● **Aim of the task**
As you reproduce every line below, keep it exactly as written and leave out the images.

● **Record excerpts**
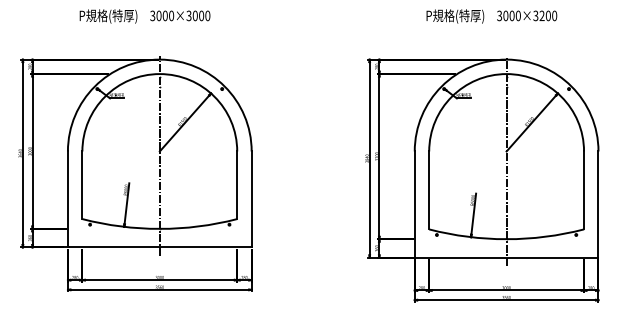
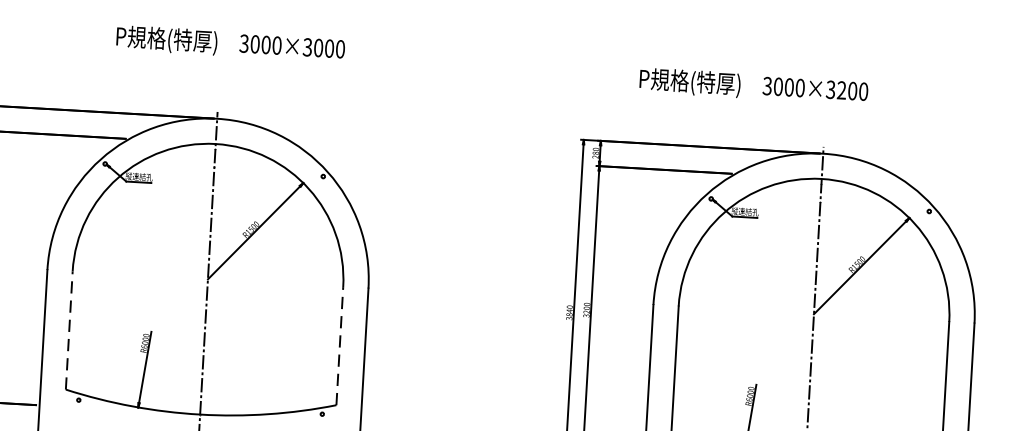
text: (144, 16) -> (229, 43), moved
text: (491, 16) -> (753, 86), moved
line: (82, 185) -> (69, 330), solid -> dashed
line: (237, 185) -> (340, 346), solid -> dashed

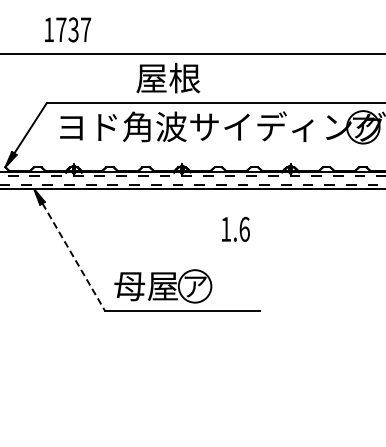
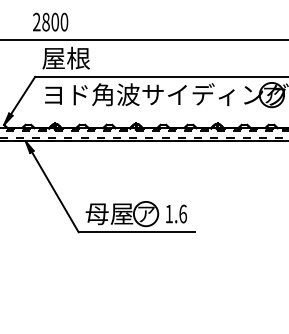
text: (67, 29) -> (50, 21), 1737 -> 2800
text: (168, 77) -> (66, 57), moved
text: (235, 228) -> (176, 213), moved
line: (73, 257) -> (55, 192), dashed -> solid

● **Solution for this problem**
text: (144, 16) -> (229, 43), moved
text: (491, 16) -> (753, 86), moved
line: (82, 185) -> (69, 330), solid -> dashed
line: (237, 185) -> (340, 346), solid -> dashed

text: (67, 29) -> (50, 21), 1737 -> 2800
text: (168, 77) -> (66, 57), moved
text: (235, 228) -> (176, 213), moved
line: (73, 257) -> (55, 192), dashed -> solid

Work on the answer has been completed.